By Manat Kaur
Scientists at Stanford and the SLAC National Accelerator Laboratory recently captured high-resolution video that shows proteins assembling into a crystal, molecule by molecule. The team focused on imaging the surface layer of Caulobacter crescentus, a bacterium that lives in lakes. The surface layer (S-layer) is the outermost layer of the cell.
“The S-layer itself is not fully understood. We wanted to understand the process of its formation and why the S-layer is so strong,” said chemistry professor W.E. Moerner, who shared the 2014 Nobel Prize in Chemistry.
Using single-molecule tracking and high-resolution microscopy, researchers were able to see how the S-layer forms and develops. This knowledge is useful in learning about the defense system of the cell.
The S-layer is one of the strongest parts of a Caulobacter crescentus cell. It is the first to make contact with any pathogens.
“The potential applications are enormous,” said photon science and structural biology professor Soichi Wakatsuki Ph.D. ’91. “The S-Layers of cells can protect themselves from external attacks. Understanding how they do this will help us learn how to attack them cleverly,”
With the help of the video, researchers and drug developers can see how to break down the surface layer and successfully attack a cell. Further, researchers can create drugs to prevent the S-layer from even developing.
“Our research is incremental,” said co-lead researcher Jonathan Herrman Ph.D. ’19. “We are not going to solve anything overnight. But this gives us powerful molecular insight that is the basis for new treatment and new tech.”
With this new knowledge, drug developers can focus on how to weaken the cell’s main defense system and kill it.

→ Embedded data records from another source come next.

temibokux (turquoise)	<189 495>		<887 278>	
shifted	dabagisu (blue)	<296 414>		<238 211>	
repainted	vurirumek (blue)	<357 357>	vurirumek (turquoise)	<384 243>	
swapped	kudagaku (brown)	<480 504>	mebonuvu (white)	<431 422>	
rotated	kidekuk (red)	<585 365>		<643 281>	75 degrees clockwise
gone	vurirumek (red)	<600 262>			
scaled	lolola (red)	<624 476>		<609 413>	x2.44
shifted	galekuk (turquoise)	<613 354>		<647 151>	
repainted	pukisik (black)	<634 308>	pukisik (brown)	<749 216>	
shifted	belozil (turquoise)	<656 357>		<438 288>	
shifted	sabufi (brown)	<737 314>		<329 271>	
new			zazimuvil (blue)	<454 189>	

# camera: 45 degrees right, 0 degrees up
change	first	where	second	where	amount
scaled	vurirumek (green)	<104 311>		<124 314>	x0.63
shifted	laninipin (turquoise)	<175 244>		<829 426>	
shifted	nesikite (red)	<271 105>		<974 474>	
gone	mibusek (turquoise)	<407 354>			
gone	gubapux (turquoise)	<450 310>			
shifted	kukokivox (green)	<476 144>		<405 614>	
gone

According to the researchers, experiment design was critical, and they spent much time ensuring the experiment would yield accurate results. The researchers also had to figure out a method for properly analyzing the results.
“The exciting part of it is the actual design of the experiment,” Herrman said. “Science always has its ups and downs. There were long periods where nothing worked and then periods were everything works. You have to be okay with failure.”
In the study, researchers used two methods to properly view the formation of the S-layer. They used Stimulated Electron Depletion (STED) Microscopy to get super-resolution video footage of it forming. STED microscopy uses multiple lasers to overcome light diffraction and maximize image resolution. This imaging technique could also shed light on other biological processes.
“Super-resolution microscopy allows us to look at the whole story: the S-layer, its shape, and its structure down to the nanoscale,” Moerner said.
The researchers used single-molecule tracking to follow certain molecules throughout the formation of the S-layer. They used fluorescent dyes to view these molecules more clearly.
“We were at the nexus of two fields: fluorescence microscopy and structural biology,” said Colin Comerci, co-lead researcher and a Ph.D. candidate in biophysics. “We were trying to probe the structure and understand deeply how the protein was functioning on the surface.”
According to Herrman, the research on formation of the S-layer is similar to “unveiling a tiny corner of the universe. It is about observing at the single-molecule level.”